Il Movimento 5 Stelle, con il 13%, mostra una lieve crescita che rafforza il ruolo di Giuseppe Conte come principale forza di opposizione. Restano stabili anche le posizioni di Alleanza Verdi Sinistra al 6,6% e del nuovo soggetto politico Futuro Nazionale di Roberto Vannacci, che raggiunge il 3,5%, erodendo consensi soprattutto dalla Lega.

Sotto la soglia del 3% si trovano invece i partiti centristi come Azione di Carlo Calenda e Italia Viva di Matteo Renzi, mentre l’affluenza stimata si attesta intorno al 62%, in lieve aumento rispetto alle precedenti consultazioni.

L’analisi dei dati evidenzia un calo di circa 1,5 punti percentuali per il partito della premier Giorgia Meloni rispetto a febbraio, a testimonianza di una fiducia in calo tra gli elettori. Al contrario, il Partito Democratico di Elly Schlein e il Movimento 5 Stelle registrano una leggera crescita.

Sul fronte delle coalizioni, il centrodestra si attesterebbe al 45%, mentre il “campo largo”, composto da Pd, M5s e altre forze progressiste, sfiora il 46%, superando di misura la maggioranza necessaria per governare. Questo equilibrio politico sempre più incerto sottolinea la fragilità di un sistema che, più che le alleanze o le leggi elettorali, sembra essere condizionato dalla difficile situazione economica.

Il quadro economico resta uno dei principali fattori di tensione. Gli italiani continuano a manifestare elevati livelli di preoccupazione: oltre l’80% considera prioritaria la riduzione del costo dei carburanti, seguita dall’aumento delle bollette e dei prezzi alimentari. La crisi energetica, con le bollette del gas che registrano un aumento del 20%, rischia di aggravare ulteriormente questa situazione, come evidenziato dall’allarme di Giorgetti, secondo cui i fondi destinati agli aiuti potrebbero essere esauriti.

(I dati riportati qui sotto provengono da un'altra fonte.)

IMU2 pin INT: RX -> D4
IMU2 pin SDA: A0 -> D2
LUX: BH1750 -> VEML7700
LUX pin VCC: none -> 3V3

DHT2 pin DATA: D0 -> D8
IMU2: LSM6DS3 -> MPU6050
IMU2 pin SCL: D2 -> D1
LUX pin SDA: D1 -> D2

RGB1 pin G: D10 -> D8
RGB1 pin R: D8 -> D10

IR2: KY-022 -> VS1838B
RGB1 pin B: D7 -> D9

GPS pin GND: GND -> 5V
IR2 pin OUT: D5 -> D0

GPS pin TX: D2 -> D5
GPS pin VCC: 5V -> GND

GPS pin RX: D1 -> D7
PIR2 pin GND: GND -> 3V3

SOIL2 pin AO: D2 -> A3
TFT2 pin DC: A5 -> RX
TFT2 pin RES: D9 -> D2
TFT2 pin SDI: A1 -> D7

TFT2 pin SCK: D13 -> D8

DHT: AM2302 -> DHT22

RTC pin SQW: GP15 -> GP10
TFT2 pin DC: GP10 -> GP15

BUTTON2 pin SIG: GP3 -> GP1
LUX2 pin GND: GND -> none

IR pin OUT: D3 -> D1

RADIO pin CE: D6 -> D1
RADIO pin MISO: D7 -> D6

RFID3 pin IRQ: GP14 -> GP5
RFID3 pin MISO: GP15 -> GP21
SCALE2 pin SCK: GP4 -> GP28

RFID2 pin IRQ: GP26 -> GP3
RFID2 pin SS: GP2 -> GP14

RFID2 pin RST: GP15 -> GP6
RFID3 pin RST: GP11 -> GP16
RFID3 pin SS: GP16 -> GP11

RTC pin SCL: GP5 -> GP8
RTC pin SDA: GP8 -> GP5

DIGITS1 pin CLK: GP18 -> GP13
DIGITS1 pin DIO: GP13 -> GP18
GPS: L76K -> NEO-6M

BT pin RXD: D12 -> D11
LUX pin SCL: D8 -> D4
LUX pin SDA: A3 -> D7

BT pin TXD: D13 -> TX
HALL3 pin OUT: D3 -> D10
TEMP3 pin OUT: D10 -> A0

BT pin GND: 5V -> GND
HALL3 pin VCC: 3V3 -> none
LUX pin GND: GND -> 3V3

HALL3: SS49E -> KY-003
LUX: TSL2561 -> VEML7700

In questo scenario complesso, sarà la situazione economica a determinare l’esito delle prossime elezioni, più ancora delle alleanze politiche o delle riforme istituzionali. La stabilità del Paese rimane quindi un obiettivo ancora lontano, mentre l’incertezza prevale come parola d’ordine nel panorama politico italiano.